Your scripts work on your machine — here's how to make them production-ready. In Parts 1 and 2, we learned the fundamentals and built real scripts. Now we'll add the guardrails that separate "works on my laptop" from "safe to run in production at 3 AM with nobody watching."

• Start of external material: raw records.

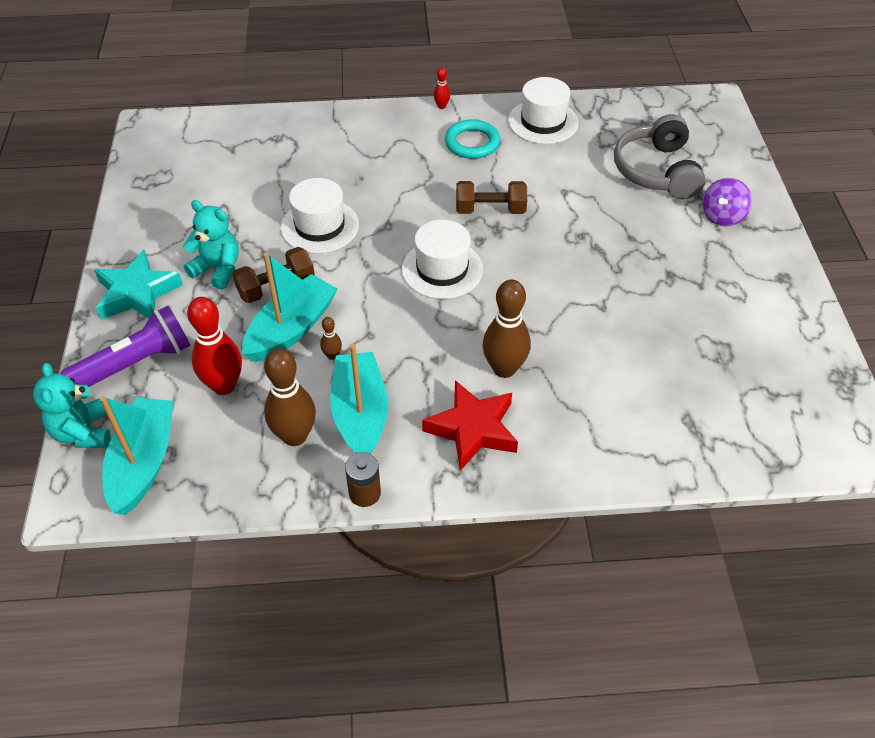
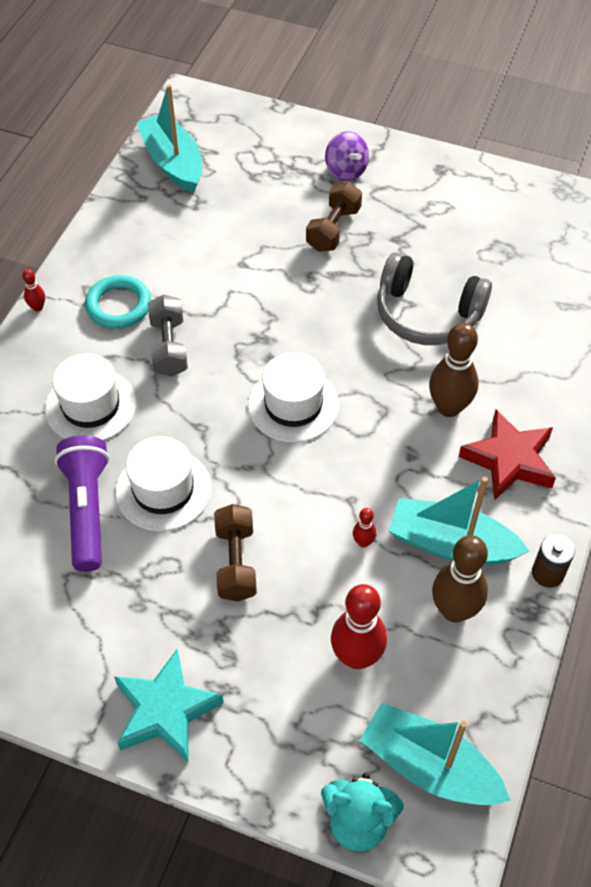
camera: 65 degrees left, 5 degrees up
(136, 363) = (280, 739): purple flashlight -> purple flashlight (87, 509)
(218, 269) = (174, 612): turquoise teddy bear -> none
(291, 329) = (307, 567): turquoise boat -> turquoise boat (173, 163)
(332, 355) = (363, 542): brown bowling pin -> red bowling pin
(451, 182) = (169, 347): none -> grey dumbbell
(490, 210) = (232, 332): brown dumbbell -> brown dumbbell (333, 229)
(543, 122) = (126, 235): white hat -> white hat (91, 406)
(657, 171) = (258, 185): grey headphones -> grey headphones (427, 314)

The set Command — Your Safety Net

Every production script should start with set -euo pipefail. Here's what each flag does and why it matters.

#!/bin/bash
set -euo pipefail

# -e : Exit immediately if any command fails
# -u : Treat unset variables as errors (catches typos)
# -o pipefail : A pipeline fails if ANY command in it fails, not just the last one

Let's see why each flag matters.

#!/bin/bash
# WITHOUT set -e: this script continues after the failed command
cd /nonexistent/directory # Fails silently
rm -rf * # Runs in the WRONG directory — disaster!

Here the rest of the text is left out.